Wenn ich Sie richtig verstanden habe, hoffen Sie, dass durch die Einbeziehung aller Einkommensarten den Rentenkassen mehr Geld zur Verfügung steht. Das Problem hierbei ist allerdings, dass die gesetzliche Rentenversicherung nicht nach demselben Prinzip funktioniert wie die Bürgerversicherung. Bei der Bürgerversicherung zahlt jeder entsprechend seiner Leistungsfähigkeit und erhält im Bedarfsfalle jede notwendige Leistung, die er benötigt. Bei der gesetzlichen Rentenversicherung verhält es sich anders: hier wird die Höhe der Rente bei Eintritt in das Rentenalter vor allem nach der Höhe der Einzahlungen, die während des Erwerbslebens geleistet wurden, bemessen. Dies würde bedeuten, dass erstens diejenigen (z.B. Selbstständige), die nunmehr ebenfalls in die gesetzliche Rentenversicherung einzahlen würden, im Alter natürlich auch einen Anspruch auf entsprechende Rentenzahlungen hätten. Und zweitens würden diejenigen, die höhere Einzahlungen leisten müssten, weil z.B. Einnahmen aus Miete oder Pacht miteinbezogen werden würden, im Alter wiederum auch einen höheren Auszahlungs-anspruch haben. Sie sehen: es würden also nicht nur höhere Einnahmen, sondern auch höhere Ausgaben entstehen. Zwar ist die gesetzliche Rentenversicherung wie die gesetzliche Krankenversicherung oder die Bürgerversicherung ein Solidarsystem. Doch die Solidarität wird hier nicht wie bei der Bürgerversicherung unter allen Einzahlern gleich welcher Generation ausgeübt, sondern jeweils zwischen der älteren und der jüngeren Generation. Bei der Bürgerversicherung zahlen alle Beitragszahler in einem Jahr ein, um die Kosten, die den Krankenkassen durch notwendige gesundheitliche Versorgung entstehen, zu finanzieren. Bei der gesetzlichen Rentenversicherung hingegen finanziert jeweils die jüngere Generation die Leistungen, die die Älteren empfangen.

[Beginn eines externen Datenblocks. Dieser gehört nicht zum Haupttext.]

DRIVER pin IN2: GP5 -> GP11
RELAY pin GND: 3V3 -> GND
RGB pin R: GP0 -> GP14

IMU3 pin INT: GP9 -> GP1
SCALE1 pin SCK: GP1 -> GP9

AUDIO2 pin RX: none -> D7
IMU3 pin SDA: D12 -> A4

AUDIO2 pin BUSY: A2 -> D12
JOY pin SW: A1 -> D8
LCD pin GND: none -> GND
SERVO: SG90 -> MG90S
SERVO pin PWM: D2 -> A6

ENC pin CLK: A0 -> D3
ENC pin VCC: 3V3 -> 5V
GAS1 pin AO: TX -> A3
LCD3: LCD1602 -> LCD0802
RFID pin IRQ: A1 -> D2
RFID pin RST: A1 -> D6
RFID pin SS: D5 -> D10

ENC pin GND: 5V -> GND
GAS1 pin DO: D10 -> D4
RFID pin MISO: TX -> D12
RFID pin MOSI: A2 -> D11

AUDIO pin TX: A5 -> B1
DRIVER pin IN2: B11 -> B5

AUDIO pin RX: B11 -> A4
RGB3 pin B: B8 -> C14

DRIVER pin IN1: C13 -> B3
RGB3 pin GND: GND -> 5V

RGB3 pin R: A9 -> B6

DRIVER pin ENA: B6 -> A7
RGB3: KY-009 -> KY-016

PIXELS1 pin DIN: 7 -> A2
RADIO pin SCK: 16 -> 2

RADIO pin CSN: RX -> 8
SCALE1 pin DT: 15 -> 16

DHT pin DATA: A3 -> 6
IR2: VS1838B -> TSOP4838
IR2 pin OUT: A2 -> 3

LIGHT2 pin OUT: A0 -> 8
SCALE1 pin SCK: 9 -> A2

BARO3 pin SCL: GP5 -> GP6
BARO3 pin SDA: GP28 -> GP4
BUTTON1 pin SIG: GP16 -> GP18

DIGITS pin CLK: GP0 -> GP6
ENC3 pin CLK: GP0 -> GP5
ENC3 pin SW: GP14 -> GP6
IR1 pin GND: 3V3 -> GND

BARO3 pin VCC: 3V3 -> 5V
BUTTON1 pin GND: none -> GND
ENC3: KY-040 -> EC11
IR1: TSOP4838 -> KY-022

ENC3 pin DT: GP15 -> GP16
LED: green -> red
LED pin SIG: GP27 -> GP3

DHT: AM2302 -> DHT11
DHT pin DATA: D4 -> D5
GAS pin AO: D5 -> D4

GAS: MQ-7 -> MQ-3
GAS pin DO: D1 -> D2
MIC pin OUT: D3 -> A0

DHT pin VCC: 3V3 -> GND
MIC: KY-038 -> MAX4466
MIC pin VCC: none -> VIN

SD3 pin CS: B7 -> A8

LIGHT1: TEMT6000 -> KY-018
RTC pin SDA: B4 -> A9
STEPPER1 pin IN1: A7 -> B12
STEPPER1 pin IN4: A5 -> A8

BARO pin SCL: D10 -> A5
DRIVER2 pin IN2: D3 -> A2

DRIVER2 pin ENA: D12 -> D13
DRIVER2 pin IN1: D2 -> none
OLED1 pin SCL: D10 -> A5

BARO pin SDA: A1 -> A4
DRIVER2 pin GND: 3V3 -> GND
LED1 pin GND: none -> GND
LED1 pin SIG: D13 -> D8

Da aufgrund der demographischen Entwicklung in unserer Gesellschaft dieser Generationenvertrag mit seinem Umlageverfahren über jeweils zwei Generationen die Finanzierung in einigen Jahrzehnten jedoch nur noch unzureichend wird sicherstellen können, wird die SPD zusätzlich zur gesetzlichen Rentenversicherung weiterhin die private und die betriebliche Altersvorsorge fördern, so wie wir dies in den letzten Jahren bereits durch verschiedene Maßnahmen zur betrieblichen Altersvorsorge und mit der Riester-Rente getan haben.